Xoom, créé en 1996, a été l'un des premiers sites de communauté à offrir une multitude de services gratuits. Il a été co-fondé par Laurent Massa. Trois ans après sa création, Xoom a fusionné avec la division Internet de NBC, NBCi (propriété de General Electric). Par la suite, Laurent Massa a quitté le nouvel ensemble pour soutenir d'autres projets Internet. Depuis janvier 2001, il est CEO de CGTime.com, une société américaine orientée "BtoB" à destination des grandes entreprises. Un projet dans lequel il s'implique dorénavant à plein temps.11 avril 2001
 
          
JDNet. Quel constat vous a poussé à fusionner Xoom avec NBCi ?
Laurent Massa. En 1999, nous étions l'un des douze sites les plus visités du monde. Nous avions entre 10 et 12 millions de membres. Pour les revenus, nous étions sur un "trend" de 30 millions de dollars. Nous perdions toujours de l'argent mais, au bout d'un an, nous estimions pouvoir passer en positif. Nous avions pas mal de cash en banque, un peu près 250 millions de dollars, après nos deux introductions en Bourse. Mais nous n'avions pas la puissance marketing d'un Yahoo ou d'un Amazon. Nous avons donc décidé de nous allier à un grand groupe de communication et nous avons choisi NBCi (*). Mais les cultures totalement différentes des deux groupes ont rendu la fusion difficile. Mais moi, personnellement, j'en garde un excellent souvenir.
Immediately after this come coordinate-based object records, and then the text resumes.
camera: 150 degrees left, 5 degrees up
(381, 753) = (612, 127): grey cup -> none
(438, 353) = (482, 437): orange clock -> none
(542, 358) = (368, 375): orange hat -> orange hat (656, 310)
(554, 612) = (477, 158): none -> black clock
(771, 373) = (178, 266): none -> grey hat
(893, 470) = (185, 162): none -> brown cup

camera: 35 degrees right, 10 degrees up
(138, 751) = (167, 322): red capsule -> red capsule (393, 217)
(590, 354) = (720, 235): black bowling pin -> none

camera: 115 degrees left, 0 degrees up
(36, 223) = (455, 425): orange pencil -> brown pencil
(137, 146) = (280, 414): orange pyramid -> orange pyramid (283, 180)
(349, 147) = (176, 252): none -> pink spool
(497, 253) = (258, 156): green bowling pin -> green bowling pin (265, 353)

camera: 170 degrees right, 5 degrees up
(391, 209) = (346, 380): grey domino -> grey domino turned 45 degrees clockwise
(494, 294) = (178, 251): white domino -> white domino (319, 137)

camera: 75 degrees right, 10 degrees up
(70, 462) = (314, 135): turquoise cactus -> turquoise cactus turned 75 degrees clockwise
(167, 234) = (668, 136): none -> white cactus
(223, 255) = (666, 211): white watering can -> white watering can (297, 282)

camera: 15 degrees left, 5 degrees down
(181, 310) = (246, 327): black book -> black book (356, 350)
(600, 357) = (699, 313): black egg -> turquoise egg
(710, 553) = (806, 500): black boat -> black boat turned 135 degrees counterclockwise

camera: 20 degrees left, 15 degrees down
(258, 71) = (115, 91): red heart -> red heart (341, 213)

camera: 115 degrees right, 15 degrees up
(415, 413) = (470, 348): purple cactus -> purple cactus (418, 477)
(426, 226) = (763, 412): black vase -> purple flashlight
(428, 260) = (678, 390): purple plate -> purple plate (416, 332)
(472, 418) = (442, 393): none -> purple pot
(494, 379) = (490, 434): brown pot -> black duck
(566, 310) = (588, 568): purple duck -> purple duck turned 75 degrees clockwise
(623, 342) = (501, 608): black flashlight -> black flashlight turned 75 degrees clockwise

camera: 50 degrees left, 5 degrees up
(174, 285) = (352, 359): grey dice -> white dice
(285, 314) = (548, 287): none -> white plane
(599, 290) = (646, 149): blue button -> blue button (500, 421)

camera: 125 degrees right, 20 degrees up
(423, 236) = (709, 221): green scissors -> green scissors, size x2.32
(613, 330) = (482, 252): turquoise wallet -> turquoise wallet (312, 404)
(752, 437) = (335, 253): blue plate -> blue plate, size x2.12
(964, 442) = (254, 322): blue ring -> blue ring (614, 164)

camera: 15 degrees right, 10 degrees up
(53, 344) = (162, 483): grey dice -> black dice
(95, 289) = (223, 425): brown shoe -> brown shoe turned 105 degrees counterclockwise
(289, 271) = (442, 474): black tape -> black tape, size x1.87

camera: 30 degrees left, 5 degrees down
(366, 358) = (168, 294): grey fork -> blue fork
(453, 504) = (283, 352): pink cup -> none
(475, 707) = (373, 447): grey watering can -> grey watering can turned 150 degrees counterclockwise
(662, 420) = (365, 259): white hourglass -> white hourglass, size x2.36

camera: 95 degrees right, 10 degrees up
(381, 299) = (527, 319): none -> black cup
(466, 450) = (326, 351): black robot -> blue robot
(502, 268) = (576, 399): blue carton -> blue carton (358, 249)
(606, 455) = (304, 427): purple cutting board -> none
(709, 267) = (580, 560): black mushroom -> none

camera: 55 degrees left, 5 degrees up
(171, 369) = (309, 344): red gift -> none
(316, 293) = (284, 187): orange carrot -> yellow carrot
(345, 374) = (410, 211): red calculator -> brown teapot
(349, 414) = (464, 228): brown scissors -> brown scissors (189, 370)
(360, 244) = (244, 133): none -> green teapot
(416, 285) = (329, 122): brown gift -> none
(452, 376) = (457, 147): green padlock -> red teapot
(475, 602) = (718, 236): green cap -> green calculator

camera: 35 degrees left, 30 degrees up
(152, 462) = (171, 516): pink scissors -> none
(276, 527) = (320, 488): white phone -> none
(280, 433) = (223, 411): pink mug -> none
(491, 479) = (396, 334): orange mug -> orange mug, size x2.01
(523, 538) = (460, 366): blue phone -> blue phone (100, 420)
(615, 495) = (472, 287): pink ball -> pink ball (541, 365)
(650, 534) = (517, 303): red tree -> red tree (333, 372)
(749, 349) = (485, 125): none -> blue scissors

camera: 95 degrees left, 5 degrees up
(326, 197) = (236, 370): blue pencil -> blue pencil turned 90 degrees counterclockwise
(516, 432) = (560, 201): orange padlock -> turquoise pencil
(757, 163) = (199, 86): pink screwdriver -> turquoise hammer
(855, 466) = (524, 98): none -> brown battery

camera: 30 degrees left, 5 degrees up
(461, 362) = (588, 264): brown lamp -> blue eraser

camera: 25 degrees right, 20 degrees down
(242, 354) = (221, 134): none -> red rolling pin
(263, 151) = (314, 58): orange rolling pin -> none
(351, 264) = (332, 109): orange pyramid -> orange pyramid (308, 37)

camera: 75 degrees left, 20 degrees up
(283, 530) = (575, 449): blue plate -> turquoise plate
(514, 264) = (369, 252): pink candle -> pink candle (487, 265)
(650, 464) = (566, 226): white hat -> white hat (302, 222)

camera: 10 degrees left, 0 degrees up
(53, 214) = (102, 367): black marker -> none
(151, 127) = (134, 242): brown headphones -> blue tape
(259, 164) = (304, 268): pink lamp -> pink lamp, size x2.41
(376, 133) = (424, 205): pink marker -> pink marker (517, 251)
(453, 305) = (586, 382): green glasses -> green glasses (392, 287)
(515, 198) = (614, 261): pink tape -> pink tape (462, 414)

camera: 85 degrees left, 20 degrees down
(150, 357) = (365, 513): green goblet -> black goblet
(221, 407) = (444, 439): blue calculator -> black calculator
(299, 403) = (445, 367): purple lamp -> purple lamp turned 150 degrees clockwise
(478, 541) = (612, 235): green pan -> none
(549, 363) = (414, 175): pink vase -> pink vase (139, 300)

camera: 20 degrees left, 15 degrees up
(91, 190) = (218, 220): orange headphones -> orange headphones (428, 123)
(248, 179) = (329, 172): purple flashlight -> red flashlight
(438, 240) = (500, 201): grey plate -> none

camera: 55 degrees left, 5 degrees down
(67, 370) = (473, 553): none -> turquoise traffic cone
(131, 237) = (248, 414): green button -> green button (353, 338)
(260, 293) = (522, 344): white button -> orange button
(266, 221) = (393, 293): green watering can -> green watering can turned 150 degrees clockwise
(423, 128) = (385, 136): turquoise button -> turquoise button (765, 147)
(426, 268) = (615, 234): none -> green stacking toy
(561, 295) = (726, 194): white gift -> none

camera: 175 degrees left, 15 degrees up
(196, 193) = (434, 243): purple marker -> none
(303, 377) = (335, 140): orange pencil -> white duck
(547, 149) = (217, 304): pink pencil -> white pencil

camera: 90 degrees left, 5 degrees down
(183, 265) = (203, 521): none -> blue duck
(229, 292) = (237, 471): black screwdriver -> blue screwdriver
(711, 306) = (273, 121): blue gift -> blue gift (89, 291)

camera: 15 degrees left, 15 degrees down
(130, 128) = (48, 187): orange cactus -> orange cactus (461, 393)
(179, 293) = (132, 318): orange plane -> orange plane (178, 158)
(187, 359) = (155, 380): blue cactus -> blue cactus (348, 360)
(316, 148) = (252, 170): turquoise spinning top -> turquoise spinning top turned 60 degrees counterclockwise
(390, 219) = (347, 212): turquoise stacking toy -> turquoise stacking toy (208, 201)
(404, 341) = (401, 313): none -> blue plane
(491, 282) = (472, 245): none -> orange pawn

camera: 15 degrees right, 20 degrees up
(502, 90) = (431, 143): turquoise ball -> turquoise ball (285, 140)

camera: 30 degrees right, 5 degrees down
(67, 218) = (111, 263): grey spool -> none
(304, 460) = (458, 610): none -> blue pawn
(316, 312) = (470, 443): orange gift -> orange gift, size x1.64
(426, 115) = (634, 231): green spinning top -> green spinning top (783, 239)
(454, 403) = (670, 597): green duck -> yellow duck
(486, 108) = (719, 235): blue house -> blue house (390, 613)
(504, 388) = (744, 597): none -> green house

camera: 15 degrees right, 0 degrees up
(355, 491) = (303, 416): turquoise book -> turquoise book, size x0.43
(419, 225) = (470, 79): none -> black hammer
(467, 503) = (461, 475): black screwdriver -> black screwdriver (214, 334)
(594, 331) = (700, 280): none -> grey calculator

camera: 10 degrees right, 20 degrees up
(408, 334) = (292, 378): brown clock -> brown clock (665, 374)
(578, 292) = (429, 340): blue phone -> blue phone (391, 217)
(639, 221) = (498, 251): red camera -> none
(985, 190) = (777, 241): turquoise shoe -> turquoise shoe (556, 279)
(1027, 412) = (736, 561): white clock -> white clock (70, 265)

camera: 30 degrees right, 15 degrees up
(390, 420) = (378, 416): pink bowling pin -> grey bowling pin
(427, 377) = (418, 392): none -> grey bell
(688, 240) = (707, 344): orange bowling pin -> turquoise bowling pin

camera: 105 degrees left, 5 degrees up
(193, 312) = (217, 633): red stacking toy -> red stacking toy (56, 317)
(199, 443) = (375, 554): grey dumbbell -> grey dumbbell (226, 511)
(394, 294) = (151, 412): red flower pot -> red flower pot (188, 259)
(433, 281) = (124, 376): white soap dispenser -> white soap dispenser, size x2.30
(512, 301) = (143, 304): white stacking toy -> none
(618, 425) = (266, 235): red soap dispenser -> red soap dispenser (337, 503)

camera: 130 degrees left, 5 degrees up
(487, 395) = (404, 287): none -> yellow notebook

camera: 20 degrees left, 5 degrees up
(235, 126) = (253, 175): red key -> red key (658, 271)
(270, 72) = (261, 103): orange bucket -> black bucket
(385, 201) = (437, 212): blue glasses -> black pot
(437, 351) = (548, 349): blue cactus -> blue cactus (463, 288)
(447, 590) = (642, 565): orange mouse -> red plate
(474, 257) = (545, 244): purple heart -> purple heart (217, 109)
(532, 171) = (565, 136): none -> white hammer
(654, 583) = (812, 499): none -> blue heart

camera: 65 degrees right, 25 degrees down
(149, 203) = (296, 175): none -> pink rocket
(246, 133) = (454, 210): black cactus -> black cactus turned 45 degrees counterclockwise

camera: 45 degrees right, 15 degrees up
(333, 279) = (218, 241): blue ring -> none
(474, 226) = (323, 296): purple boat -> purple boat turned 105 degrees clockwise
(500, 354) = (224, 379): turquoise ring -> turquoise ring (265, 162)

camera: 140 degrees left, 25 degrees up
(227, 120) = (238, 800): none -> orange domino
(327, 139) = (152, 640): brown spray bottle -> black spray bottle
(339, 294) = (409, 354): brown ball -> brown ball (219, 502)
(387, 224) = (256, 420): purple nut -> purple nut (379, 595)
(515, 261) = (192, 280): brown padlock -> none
Comment s'était passé concrètement le rapprochement ?

Le 10 mai 1999, nous annoncions la fusion avec NBCi et l'opération a été finalisée le 29 novembre 1999. Dès l'été, les deux sociétés travaillaient ensemble. Xoom était au Nasdaq en décembre 1998 puis a effectué une deuxième entrée, une offre secondaire, en avril 1999 sur l'Easdaq. La fusion avec NBCi s'est déroulée sous le principe de "reverse merger".

Mais vous aviez une marge de développement encore importante si vous étiez resté indépendant...
Oui, nous aurions pu tenir un an encore. Mais à l'époque, nous étions un peu paranos. Les grands networks américains commençaient à s'allier avec des sociétés Internet et nous ne voulions pas être la dernière roue du carosse.

Quel problème avez-vous rencontré avec la fusion Xoom-NBCi ?
La culture du portail Snap.com et de NBCi était assez différente de la notre. D'un point de vue marketing, ils étaient moins agressifs que nous en tant que start-up. Nous avons été donc ralentis dans nos efforts. Une grande partie des 250 collaborateurs de Xoom ont quitté la société après la fusion. Je crois que la marque Xoom a disparu, à part peut-être sur certains sites internationaux.

Quelle plus-value personnelle avez-vous réalisé à cette occasion ?
Je suis sorti de la partie opérationnelle de Xoom au cours de l'été 1999 puis j'ai vendu une grosse partie de mes actions fin 19999 (l'action était entre 80 et 100 dollars, NDLR). Je n'ai pas à me plaindre en la matière. J'ai récupéré plusieurs dizaines de millions de dollars.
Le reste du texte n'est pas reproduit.